The most popular usage of Amazon CloudFront is to distribute static content such as images, videos or other objects existing in an Amazon S3 bucket. However, you can also use Amazon CloudFront to distribute your dynamic content such as a Ruby on Rails or PHP web application and benefit from the advantages of utilizing the globally distributed network infrastructure of AWS. In this blog post, I will talk about the advantages and the necessary configuration options for creating an Amazon CloudFront distribution for a dynamic web application.
Why to use CloudFront for dynamic content?
Well, at first, it might not seem feasible as your data will be dynamic. But, actually there are many benefits:
As I described in my first blog post about Amazon CloudFront, your clients will connect to your applications through an AWS edge location closest to them. Then, this connection will utilize AWS network infrastructure which is expected to be more stable and provide faster access to your servers on an AWS region, even if the content was not cached before.
Although we will decrease the time to live (TTL) or cache expiration to 0 as I will describe below; this will not mean that CloudFront will not cache your content. Actually, it will. The only difference will be that it will send the last caching time of the content alongside with the request to your origin. This will allow your origin to respond faster if the content was not changed and edge location will serve the content from its cache. When you compare the small packet size in this process with retrieving the full content from your origin, this will decrease the load on your servers and delivery time of your content to your clients.
The most obvious benefit will be the decrease in SSL handshaking time and time to first byte metrics. SSL handshaking is done on edge locations and time to first byte improvement is a result of the enhanced network speed.

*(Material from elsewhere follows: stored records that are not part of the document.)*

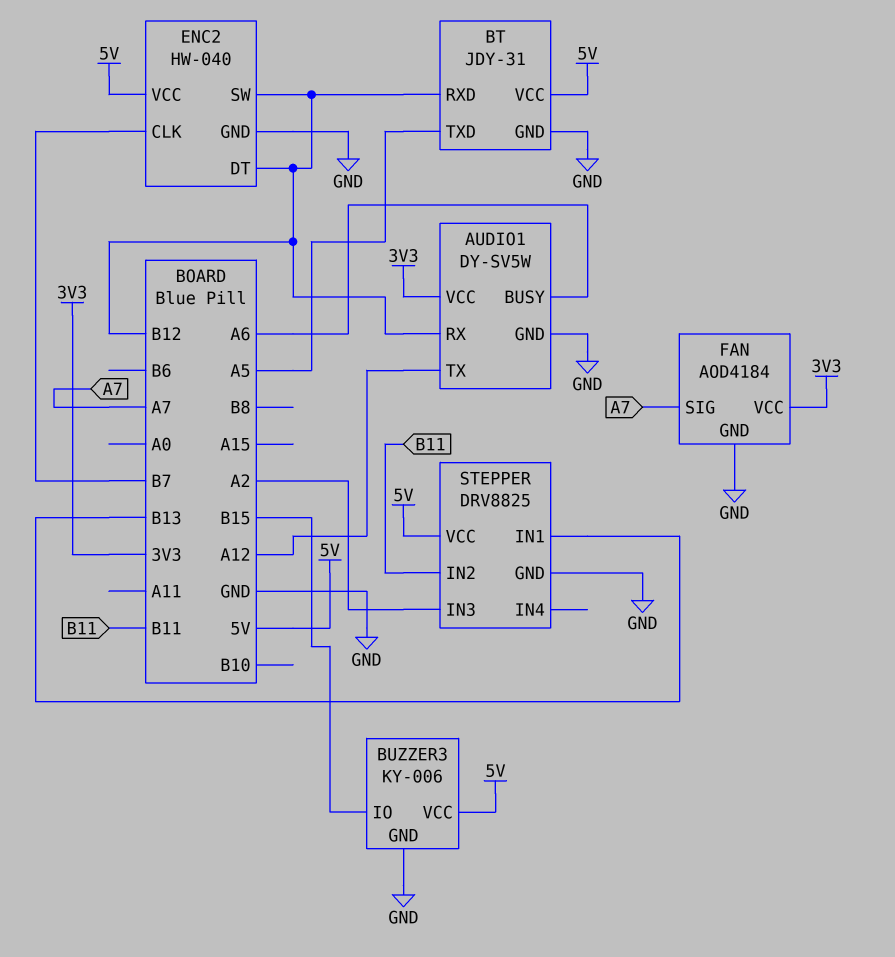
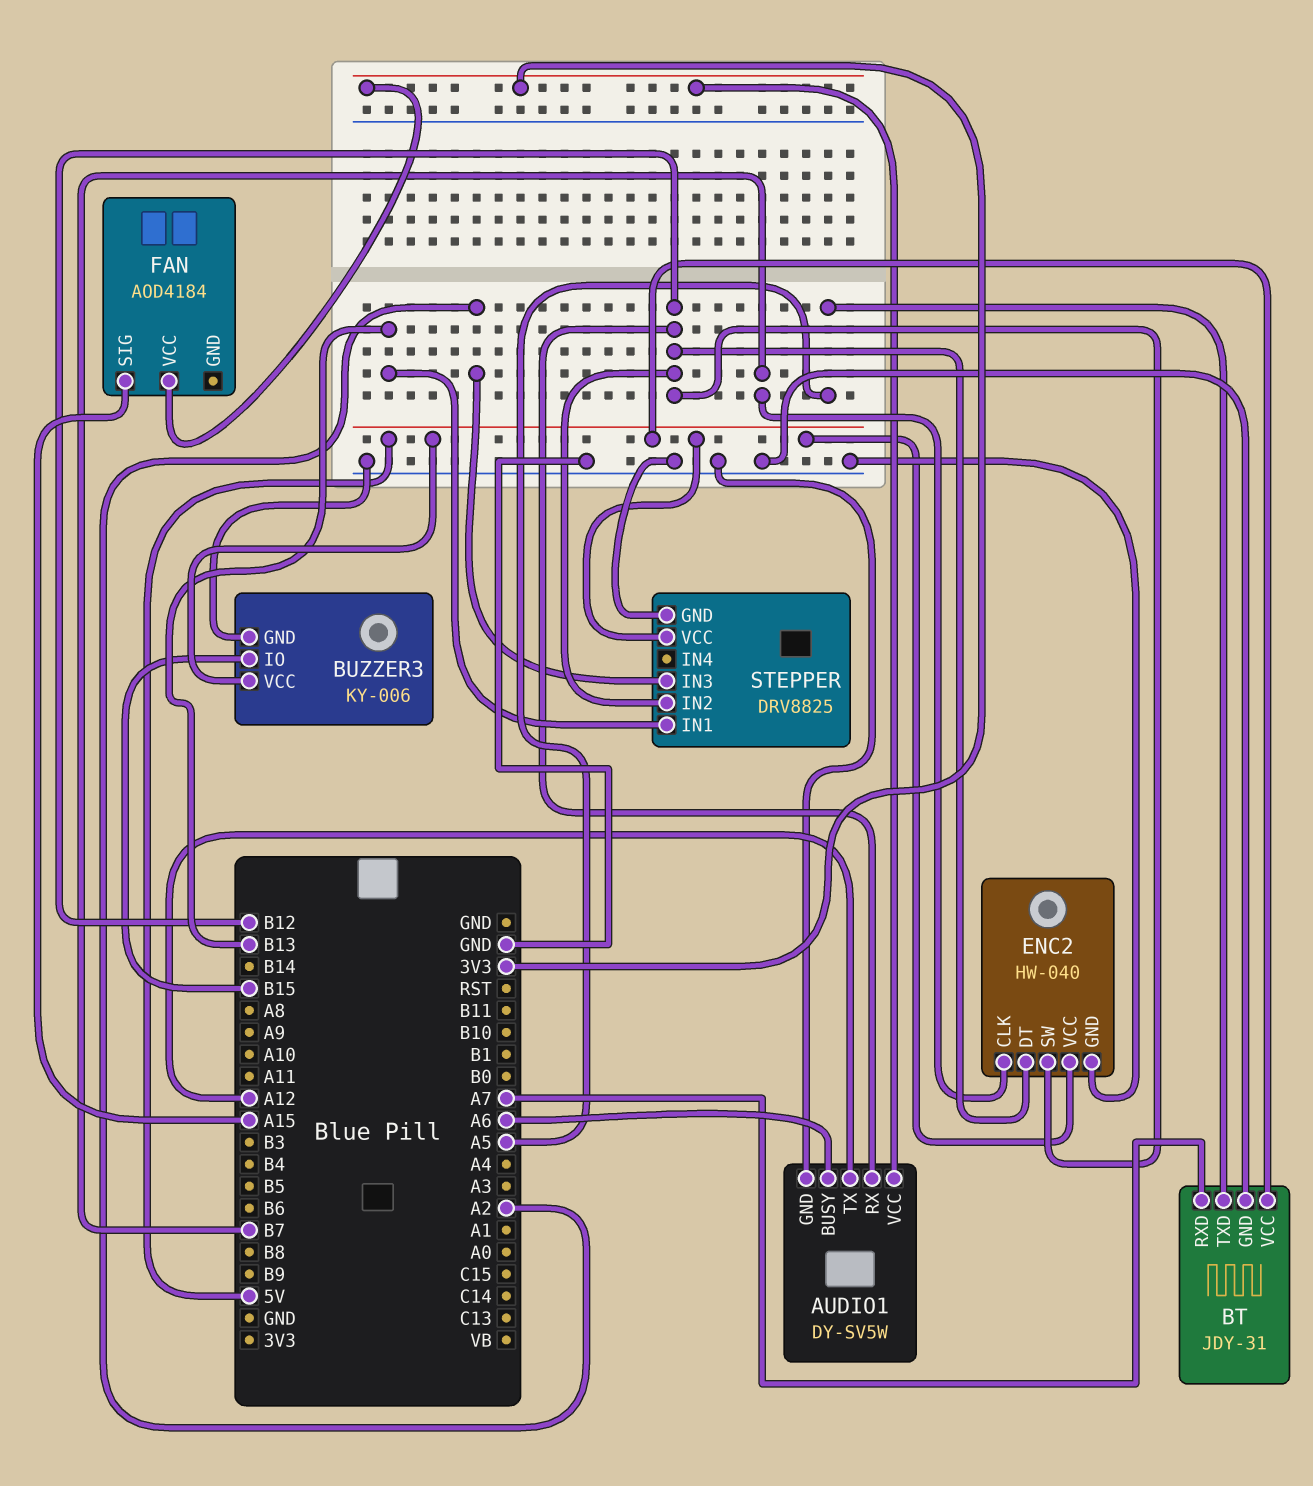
BT pin RXD: B12 -> A7
FAN pin GND: GND -> none
FAN pin SIG: A7 -> A15
STEPPER pin IN2: B11 -> B12

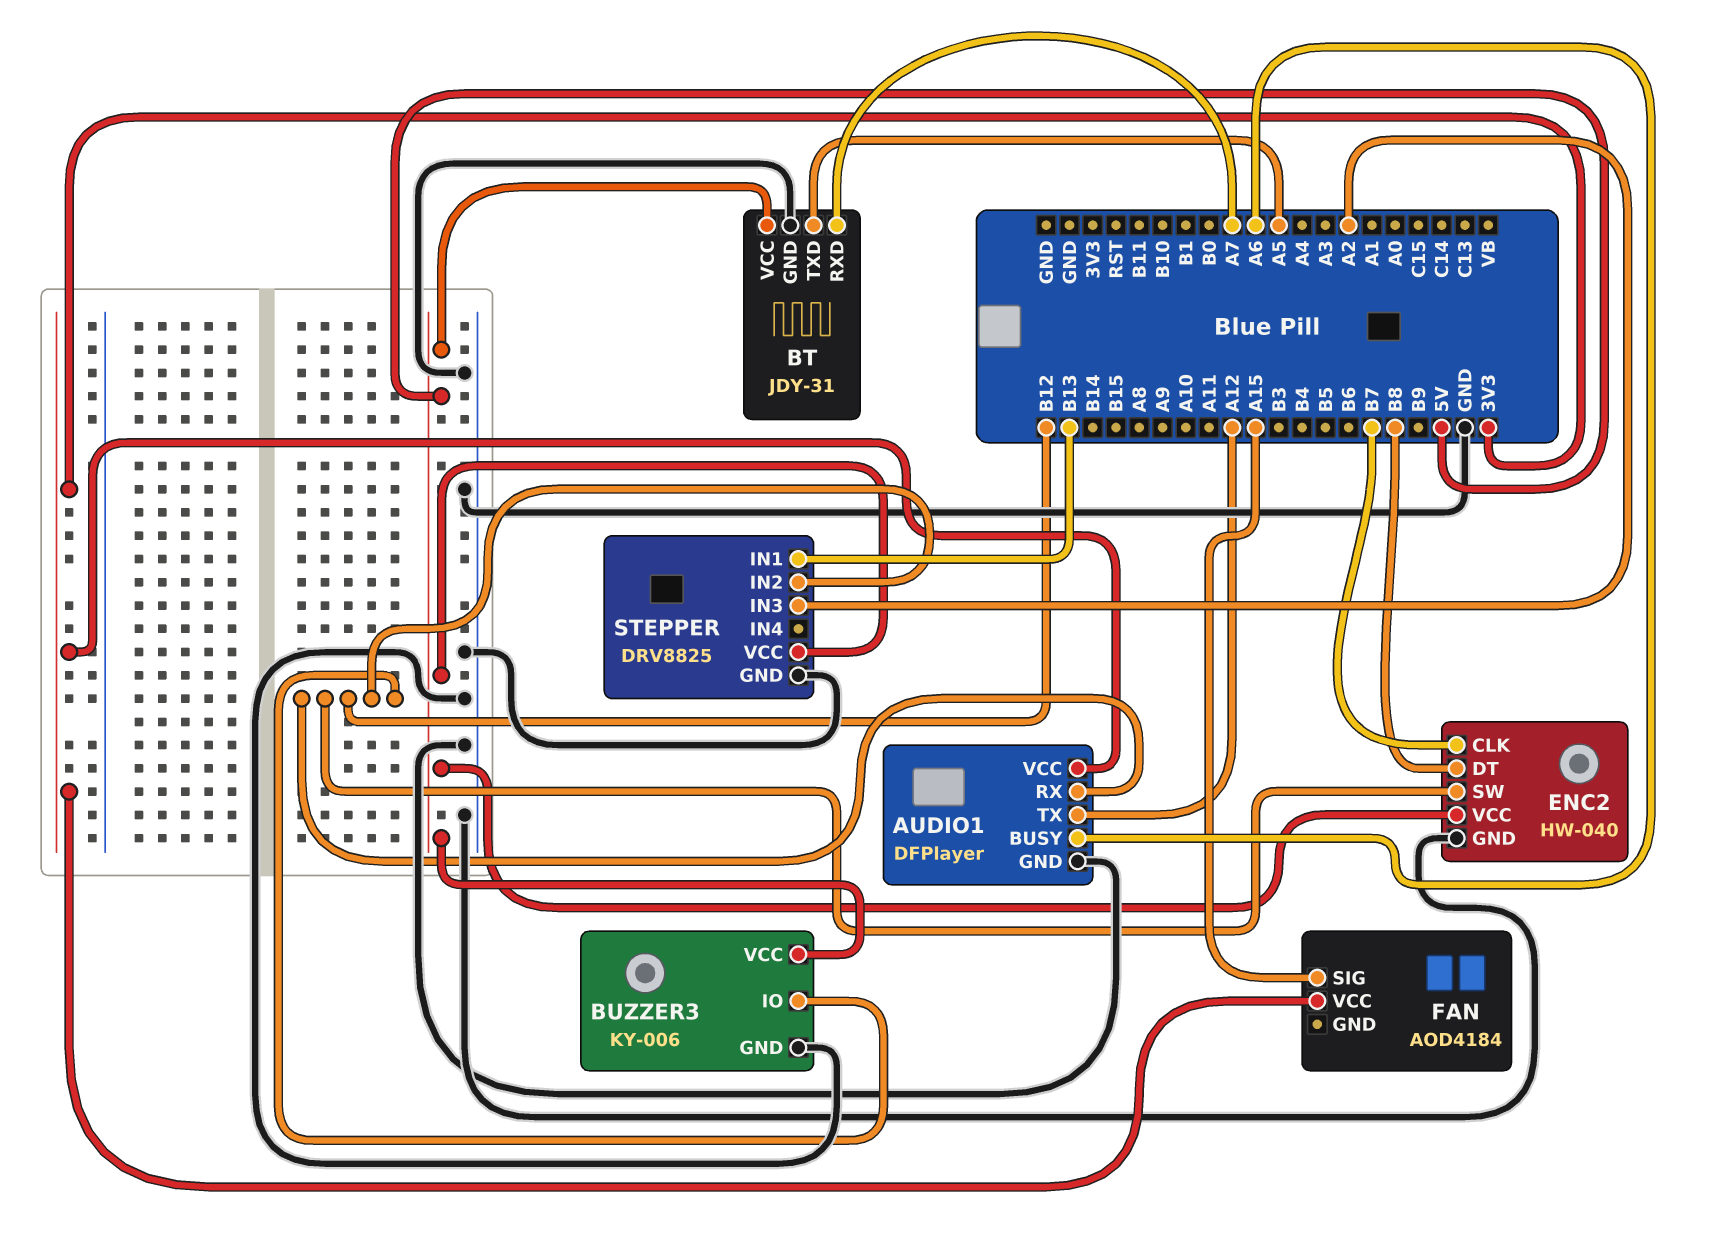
AUDIO1: DY-SV5W -> DFPlayer
BUZZER3 pin IO: B15 -> B12
ENC2 pin DT: B12 -> B8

To explain this benefit better, you can see a Route 53 health check - latency graph below which is for a dynamic web application placed behind Amazon CloudFront at December 7th. Amazon Route 53 makes these health checks geographically distributed allover the world and what you see on the graph is an aggregate. As can be seen, placing the load balancer behind a CloudFront distribution made a simultaneous improvement in both average SSL handshaking and time to first byte values. The good thing is it is an easy process once you understand the basics.
Amazon CloudFront only accepts well-formed connections and reduces the number of requests and TCP connections back to your web application. These will help you to prevent many of the common DDoS attacks such as SYN floods and UDP reflection attacks; because they will not reach to your origin. Also geographically distributed architecture will help you to isolate these attacks in a close location to them, allowing you to continue to serve your application without any impact on other locations.
You can also enhance your web application’s security by integrating AWS Web Application Firewall (WAF) with your CloudFront distribution and make use of its features. By creating AWS WAF Web Access Control Lists (ACL), you can filter and block requests based on request signatures, URI, query string matches; as well as IP addresses when the number of their requests matching a rule exceeds a threshold you define. Of course, you will need a well-architected monitoring mechanism such as Amazon CloudWatch in this process.
Sample Architecture
Let’s continue with a sample architecture. In this architecture Amazon CloudFront distribution has an origin of an application load balancer which distributes the traffic to 2 EC2 instances in different availability zones. I also assume that you use a custom domain for your CloudFront distribution such as www.example.com.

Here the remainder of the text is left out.